题目描述

A city’s skyline is the outer contour of the silhouette formed by all the buildings in that city when viewed from a distance. Now suppose you are given the locations and height of all the buildings as shown on a cityscape photo (Figure A), write a program to output the skyline formed by these buildings collectively (Figure B).

Buildings Skyline Contour
The geometric information of each building is represented by a triplet of integers [Li, Ri, Hi], where Li and Ri are the x coordinates of the left and right edge of the ith building, respectively, and Hi is its height. It is guaranteed that 0 ≤ Li, Ri ≤ INT_MAX, 0 < Hi ≤ INT_MAX, and Ri - Li > 0. You may assume all buildings are perfect rectangles grounded on an absolutely flat surface at height 0.

For instance, the dimensions of all buildings in Figure A are recorded as: [ [2 9 10], [3 7 15], [5 12 12], [15 20 10], [19 24 8] ] .

The output is a list of “key points” (red dots in Figure B) in the format of [ [x1,y1], [x2, y2], [x3, y3], … ] that uniquely defines a skyline. A key point is the left endpoint of a horizontal line segment. Note that the last key point, where the rightmost building ends, is merely used to mark the termination of the skyline, and always has zero height. Also, the ground in between any two adjacent buildings should be considered part of the skyline contour.

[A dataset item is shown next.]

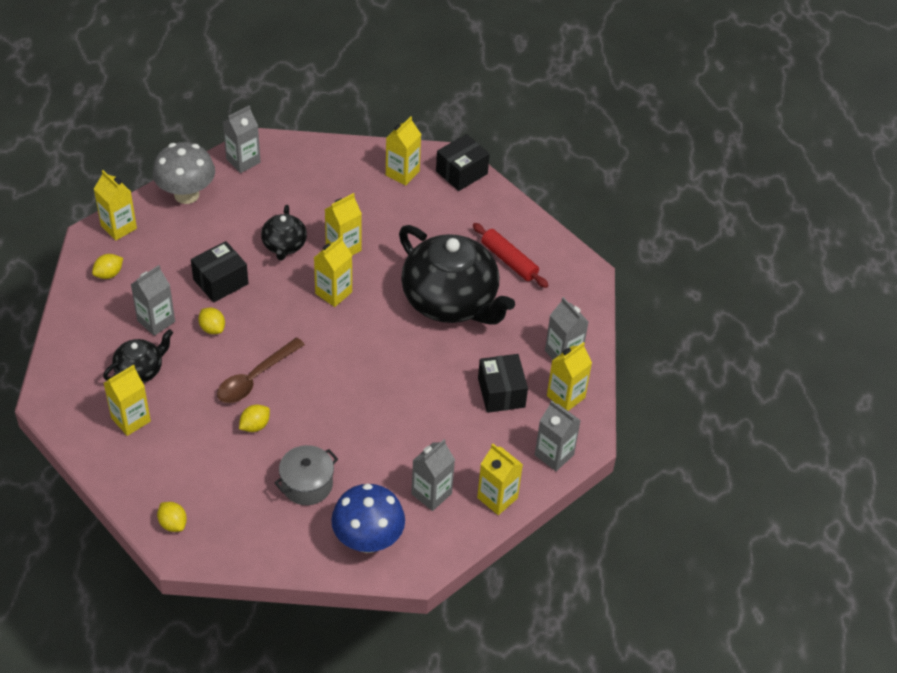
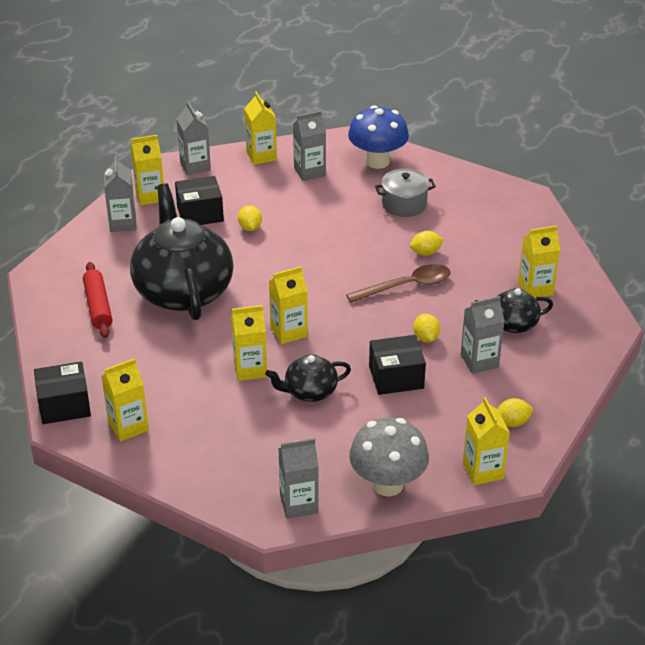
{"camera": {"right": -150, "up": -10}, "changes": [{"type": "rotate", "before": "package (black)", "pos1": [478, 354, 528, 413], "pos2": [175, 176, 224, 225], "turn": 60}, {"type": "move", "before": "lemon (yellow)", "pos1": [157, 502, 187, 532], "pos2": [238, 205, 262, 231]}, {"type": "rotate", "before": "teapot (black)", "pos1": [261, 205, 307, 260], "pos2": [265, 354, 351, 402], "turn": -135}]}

For instance, the skyline in Figure B should be represented as:[ [2 10], [3 15], [7 12], [12 0], [15 10], [20 8], [24, 0] ].

Notes:

The number of buildings in any input list is guaranteed to be in the range [0, 10000].
The input list is already sorted in ascending order by the left x position Li.
The output list must be sorted by the x position.
There must be no consecutive horizontal lines of equal height in the output skyline. For instance, […[2 3], [4 5], [7 5], [11 5], [12 7]…] is not acceptable; the three lines of height 5 should be merged into one in the final output as such: […[2 3], [4 5], [12 7], …]

算法 Heap

O(nlogn)

Java 代码

class Solution {

    List<List<Integer>> res = new ArrayList<>();

    List<int[]> points = new ArrayList<>();

    public List<List<Integer>> getSkyline(int[][] buildings) {
        if (buildings == null || buildings.length == 0 || buildings[0].length == 0) {
            return null;
        }

        for (int[] building : buildings) {
            // [[2,9,10]...]
            // 左顶点存为负数
            points.add(new int[] {building[0], -building[2]});
            // 右顶点存为正数
            points.add(new int[] {building[1], building[2]});
        }

        // 根据横坐标对列表排序，相同横坐标的点纵坐标小的排在前面
        Collections.sort(points, new Comparator<int[]>() {
            @Override
            public int compare(int[] a, int[] b) {
                if (a[0] != b[0]) {
                    return a[0] - b[0];
                } else {
                    return a[1] - b[1];
                }
            }
        });

        // 构建大根堆，按照纵坐标来判断大小, 堆顶放最大height
        PriorityQueue<Integer> pq = new PriorityQueue<>((a, b) -> b.compareTo(a));
        int preHeight = 0;
        pq.offer(preHeight);
        for (int[] point : points) {
            if (point[1] < 0) {
                // 将左顶点加入堆中
                pq.offer(-point[1]);
            } else {
                // 将右顶点对应的左顶点移去
                pq.remove(point[1]);
            }

            Integer currMaxHeight = pq.peek();
            if (currMaxHeight != preHeight) {
                // 如果堆的新顶部和上个height高度不一样，说明有高度差，则加入一个新的height
                res.add(Arrays.asList(point[0], currMaxHeight));
                preHeight = currMaxHeight;
            }
        }

        return res;
    }
}